A model is developed to describe the elastic stability of saline ice with a homogeneous distribution of the components in the volume at high pressures (P > 0.1 GPa) and low temperatures (T < 220 K). This model is based on the basic principles of the theory of elastic percolation and the theory of ion hydration (formation of spherical clusters with water molecule dipoles oriented toward ions) in a liquid solution. This model can be used to find the dependence of the elastic stability of an ice solution on the concentration and temperature for any salts decomposing into ions with various valences and effective radii.
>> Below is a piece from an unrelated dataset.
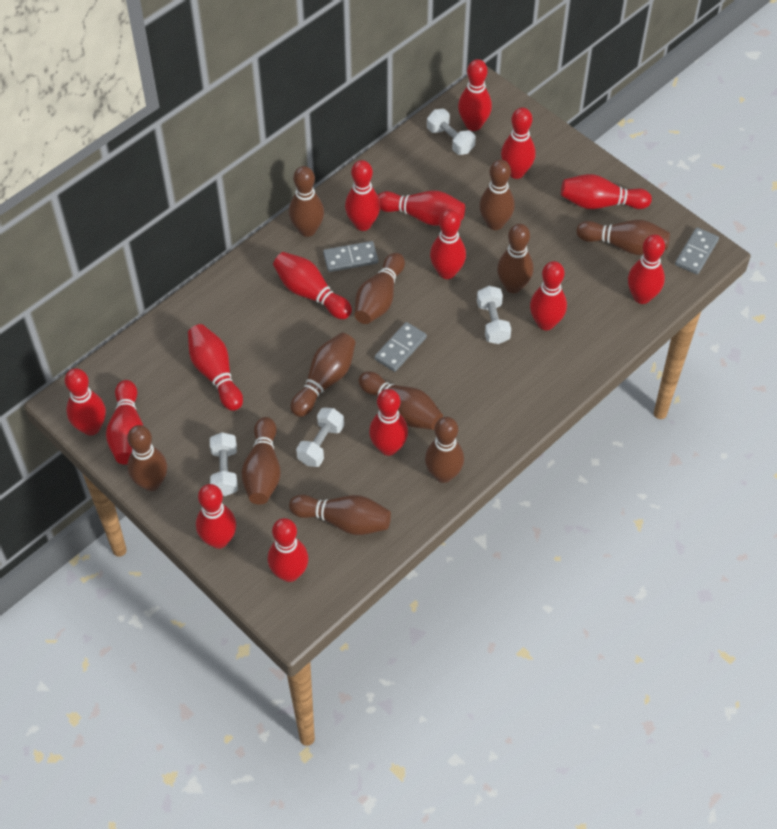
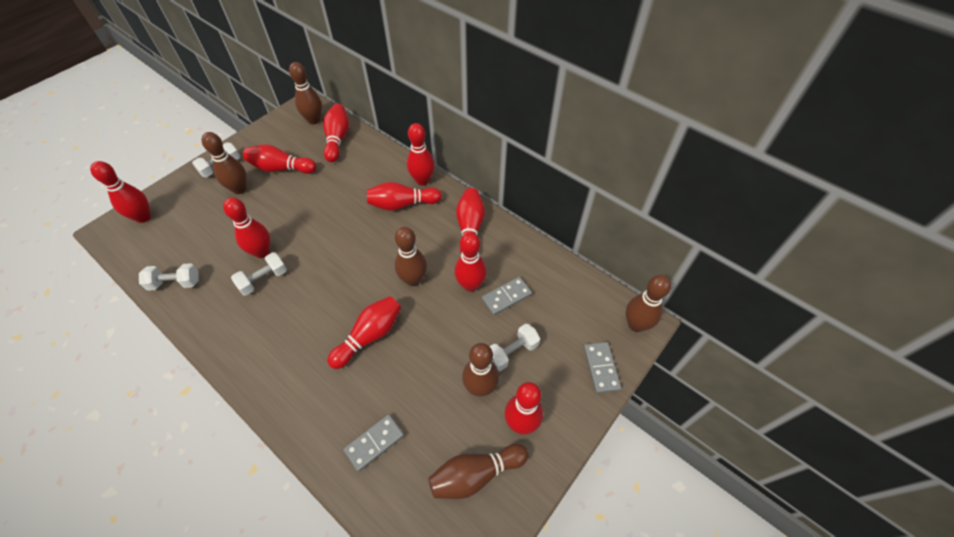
brown bowling pin: 11 -> 6
red bowling pin: 15 -> 10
Good agreement between the calculated and experimental dependences indicates the existence of hydration spheres in an ice solution, which is characterized by a narrower size distribution of spheres as compared to the liquid state and by a steeper decrease in the sphere size when the salt concentration increases in the range x ∼ 0.001–0.01. The stability of a solid ice solution depends on the temperature and the salt concentration in a complicated manner, having specific features in the form of maxima near phase transitions in a water matrix as a result of competing effects that enhance or weaken the elastic contributions of the frozen spheres. As follows from the model calculations, solid ice solutions can have an ultralow elastic stability (which is lower than that of pure water ice by a factor of 5–30), which was experimentally detected even at low weight fractions of salts at a level of x ∼ 0.0001–0.01 for T < 220 K.